基于Rydberg原子的超宽频带射频传感器

Rydberg原子具有极大的极化率和微波跃迁偶极矩,对外界电磁场非常敏感,可实现基于Rydberg原子的超宽频带射频电场的高分辨高灵敏测量.通过Rydberg原子的全光学无损的电磁感应透明探测手段,可以实现基于原子的快速免校准宽频带(0.01-1000 GHz)外电场的精密测量.对于频率大于1 GHz的微波场,由微波场耦合相邻Rydberg能级形成的Autler-Townes分裂进行测量;而对于频率小于1 GHz的长波射频场,由Rydberg能级的射频边带能级进行测量.这种方法是基于原子能级参数,可溯源到基本物理常量,不依赖于外界参考;且对电场无干扰,易于实现微型化和集成化,具有广泛的应用前景.本文主要综述了基于Rydberg原子的外电场测量的最新研究进展,重点介绍长波长射频场的测量,包括电场强度、频率以及极化方向的测量,详细介绍了其测量原理和探测灵敏度,并讨论了其应用前景及未来发展方向.

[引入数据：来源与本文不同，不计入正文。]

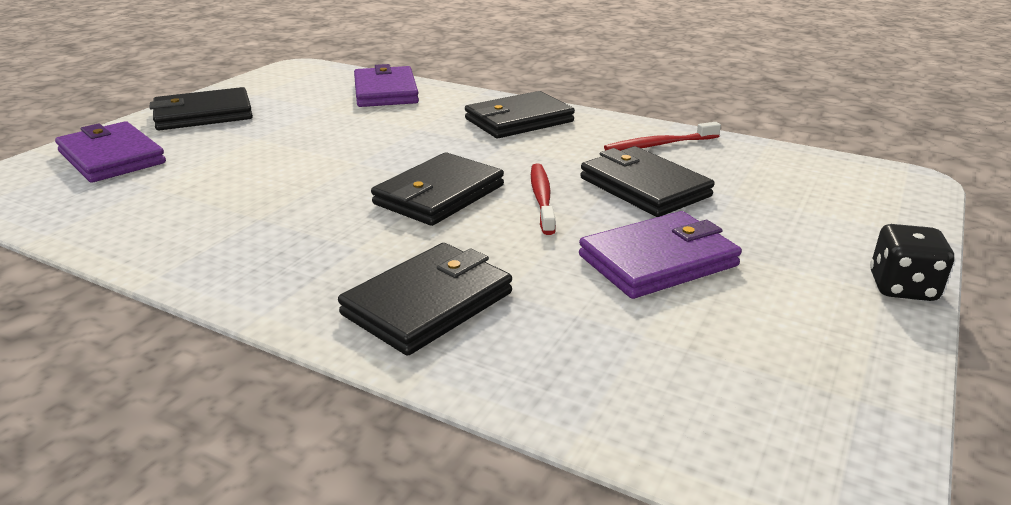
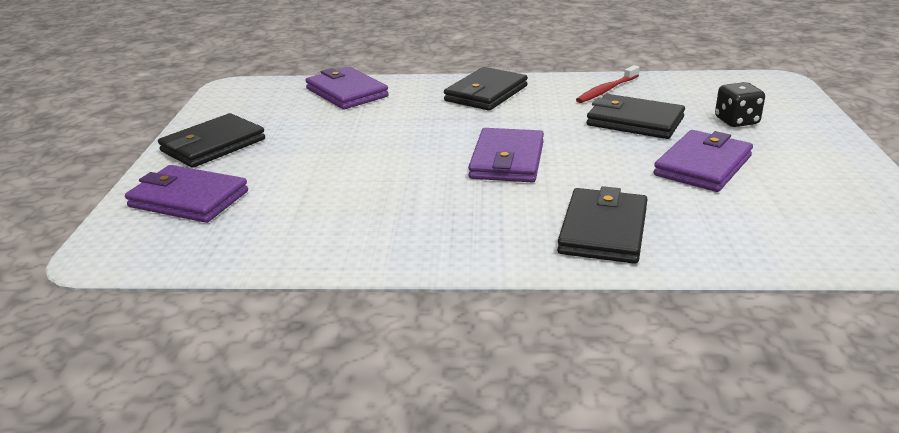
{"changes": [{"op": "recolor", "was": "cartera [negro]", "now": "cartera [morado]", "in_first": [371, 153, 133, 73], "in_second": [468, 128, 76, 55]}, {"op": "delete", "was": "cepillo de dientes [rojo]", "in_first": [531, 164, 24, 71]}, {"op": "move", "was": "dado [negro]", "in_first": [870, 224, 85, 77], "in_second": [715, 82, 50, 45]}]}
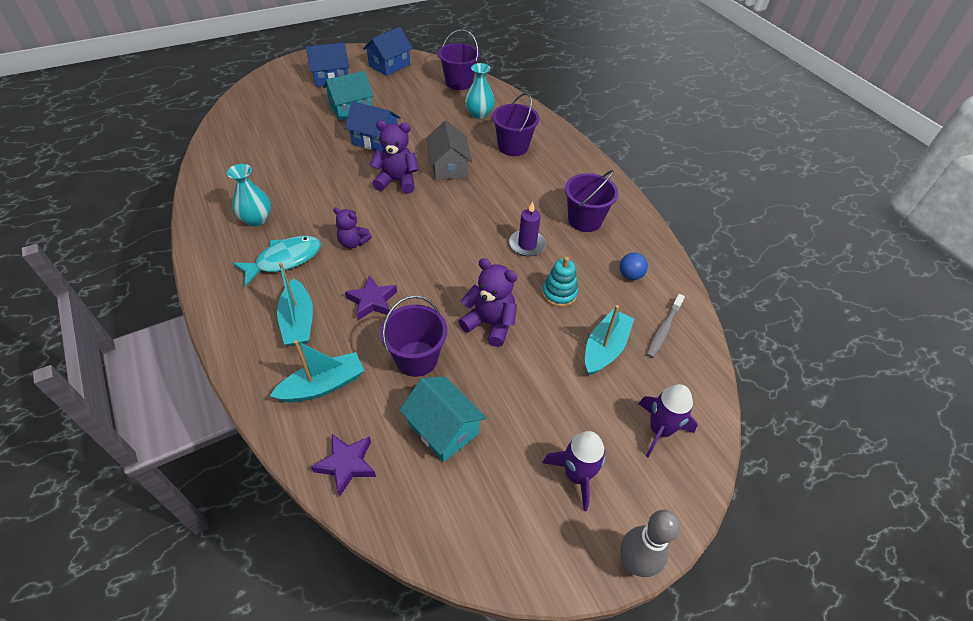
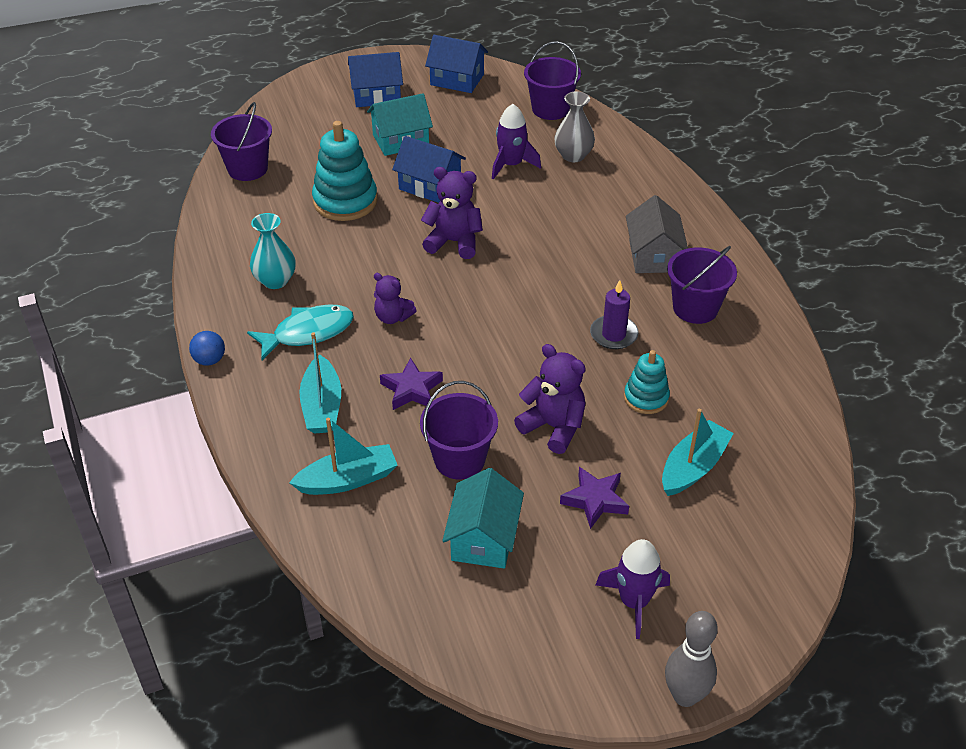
{"changes": [{"op": "move", "was": "estrella [morado]", "in_first": [311, 434, 65, 63], "in_second": [560, 467, 69, 62]}, {"op": "rotate", "was": "casa [azul]", "in_first": [363, 27, 50, 49], "in_second": [425, 35, 63, 58], "clockwise": 60}, {"op": "rotate", "was": "casa [turquesa]", "in_first": [399, 377, 88, 85], "in_second": [442, 468, 82, 101], "clockwise": 45}, {"op": "move", "was": "casa [gris]", "in_first": [426, 121, 46, 59], "in_second": [626, 195, 62, 78]}, {"op": "recolor", "was": "florero [turquesa]", "now": "florero [gris]", "in_first": [465, 63, 30, 56], "in_second": [554, 91, 41, 71]}, {"op": "move", "was": "balde [morado]", "in_first": [492, 93, 47, 63], "in_second": [211, 102, 61, 79]}, {"op": "move", "was": "pelota [azul]", "in_first": [620, 253, 28, 27], "in_second": [189, 331, 36, 35]}, {"op": "move", "was": "cohete [morado]", "in_first": [639, 384, 58, 73], "in_second": [492, 104, 49, 76]}, {"op": "delete", "was": "cepillo de dientes [gris]", "in_first": [646, 294, 39, 64]}, {"op": "insert", "now": "juguete apilable [turquesa]", "in_second": [312, 121, 66, 100]}]}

Broadband Rydberg atom-based radio-frequency field sensor

Significant progress has been made in atom-based measurements of length, time, gravity and electromagnetic fields in recently years. Rydberg atom-based microwave electric field measurement, using electromagnetically induced transparency (EIT) in room temperature alkali-metal vapors, has been extensively investigated and aroused the broad interest. This approach may establish a new standard for the measurements of microwave (MW) and radio frequency (RF) electric fields.
In this review, we describe the work on a new method of measuring electric fields based on quantum interference by using either cesium or rubidium atoms contained in a dielectric vapor cell. Rydberg atoms with principal quantum number n >>1 have large direct current (DC) polarizabilities and microwave transition dipole moments, thereby making them extremely sensitive to external electric fields. Using the Rydberg three-level EIT to detect the level splitting and shift that is induced by the external field, we can realize a rapid and robust self-calibration method of measuring the electric field in a frequency range from 0.01 GHz to 1000 GHz. For the MW electric field (frequency range > 1 GHz), the MW field causes the Rydberg states to split, known as an Autler-Townes splitting (A-T) effect when the applied microwave can resonate with adjacent Rydberg states. The MW coupled A-T splitting is proportional to the applied electric field strength, from which the field strength is measured. Using the EIT window, a high sensitivity of 3 μV·cm^-1·Hz^-1/2 and small electric field of 1 μV/cm are expected to be achieved with a modest setup, and the limitations of the sensitivity are also addressed in the review. For the RF field at frequency < 1 GHz, the RF field modulates the Rydberg level, causing AC Stark shifts and RF modulation sidebands. The RF modulated Rydberg spectra exhibit special structure that includes a series of exact crossings formed with the different-m_j EIT lines, and avoided crossings formed with the fine-structure levels of equal m_j and different J's, which is used to calibrate and measure the RF field amplitude. On the other hand, the dependence of the EIT-line strength on the RF field polarization provides a fast and robust polarization measurement of RF fields based on matching experimental data with a theoretical simulation. The measurements of minimum strengths and sensitivity of RF fields based on Rydberg atoms are one order magnitude below the values obtained by traditional antenna methods. The atom-based field measurement paves the way for determining fields through calibration-free, invariable atomic properties and miniaturization. We also propose its various potential applications in the future.